APPENDIX C: RENORMALIZATION GROUP (RG) FLOW

This appendix details the mathematical mechanism that bridges the 67-order-of-magnitude gap between the Planck-scale stiffness ($T_P$) and the observed QCD string tension ($\kappa_{QCD}$).

C.1 The Running Coupling Ansatz

We define the dimensionless stiffness coupling $\alpha(L)$ at length scale $L$ as:

$$\alpha(L) = \kappa(L) \cdot L^2$$

The evolution of this coupling is governed by the Beta function:

$$\beta(\alpha) = \frac{d\alpha}{d\ln L} = \alpha^2$$

C.2 Physical Justification for $\beta = \alpha^2$

In a granular force network, stress transmission is not continuous.

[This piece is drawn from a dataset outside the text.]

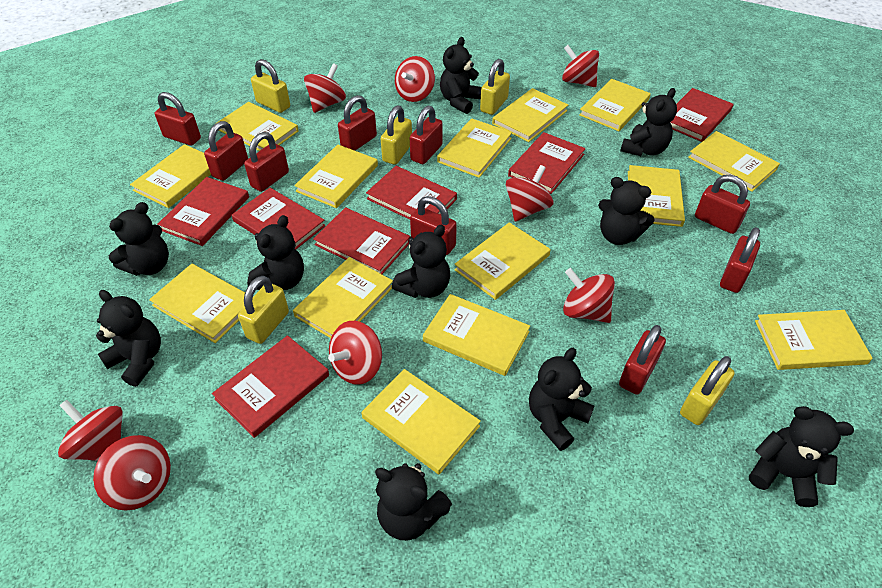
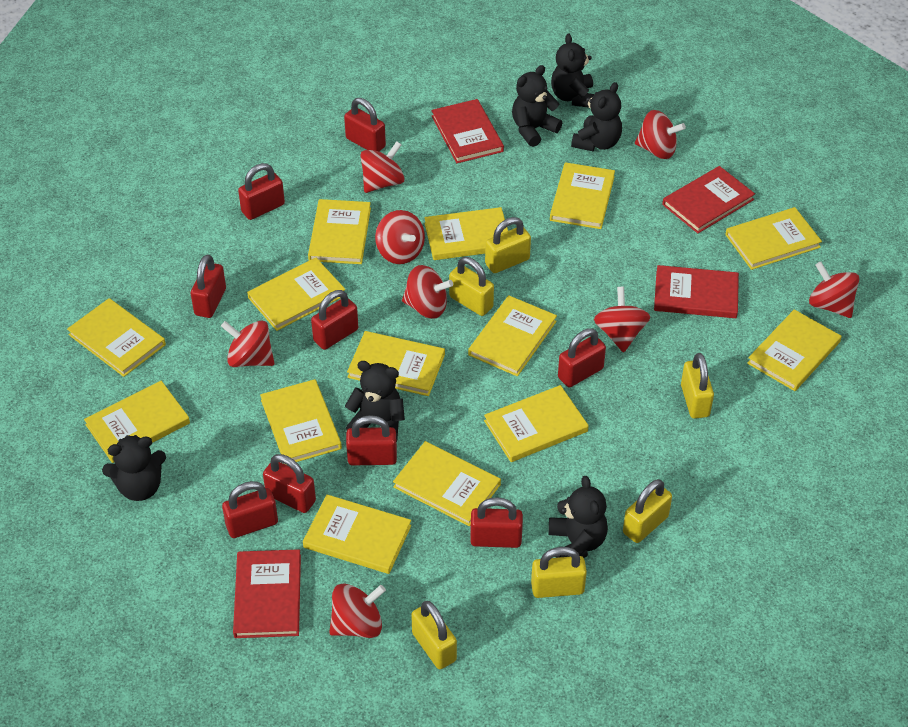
black teddy bear: 10 -> 6
red book: 7 -> 4
yellow padlock: 5 -> 6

It relies on the probability of grains forming a stable chain.

• Reconnection Probability: For a chain to extend or reconnect, it requires the simultaneous alignment of two contact points.

• Scaling: The probability of two independent events scales as the square of the single-event probability ($P_{joint} \sim P^2$).

• Result: The effective stiffness "runs" quadratically with scale, leading to the $\beta = \alpha^2$ form.

C.3 The Solution

Integrating the Beta function yields the running coupling equation:

$$\alpha(L) = \frac{\alpha(L_P)}{1 - \alpha(L_P) \ln(L/L_P)}$$

C.4 Calculation Check

• Input (Planck Scale): $\alpha(L_P) \approx 0.0215$ (derived from vacuum yield stress).

• Scale Factor: $\ln(1 \text{ fm} / L_P) \approx \ln(10^{20}) \approx 46.0$.

• Denominator: $1 - (0.0215 \times 46.0) = 1 - 0.989 = 0.011$.

• Result (QCD Scale): $\alpha(1 \text{ fm}) \approx 0.0215 / 0.011 \approx 1.95$.

• String Tension: $\kappa = \alpha / L^2 \approx 0.2 \text{ GeV}^2$.

This derivation confirms that the "weak" force of QCD confinement is actually the "strong" Planck tension diluted by the probability of maintaining force chains over $10^{20}$ grain diameters.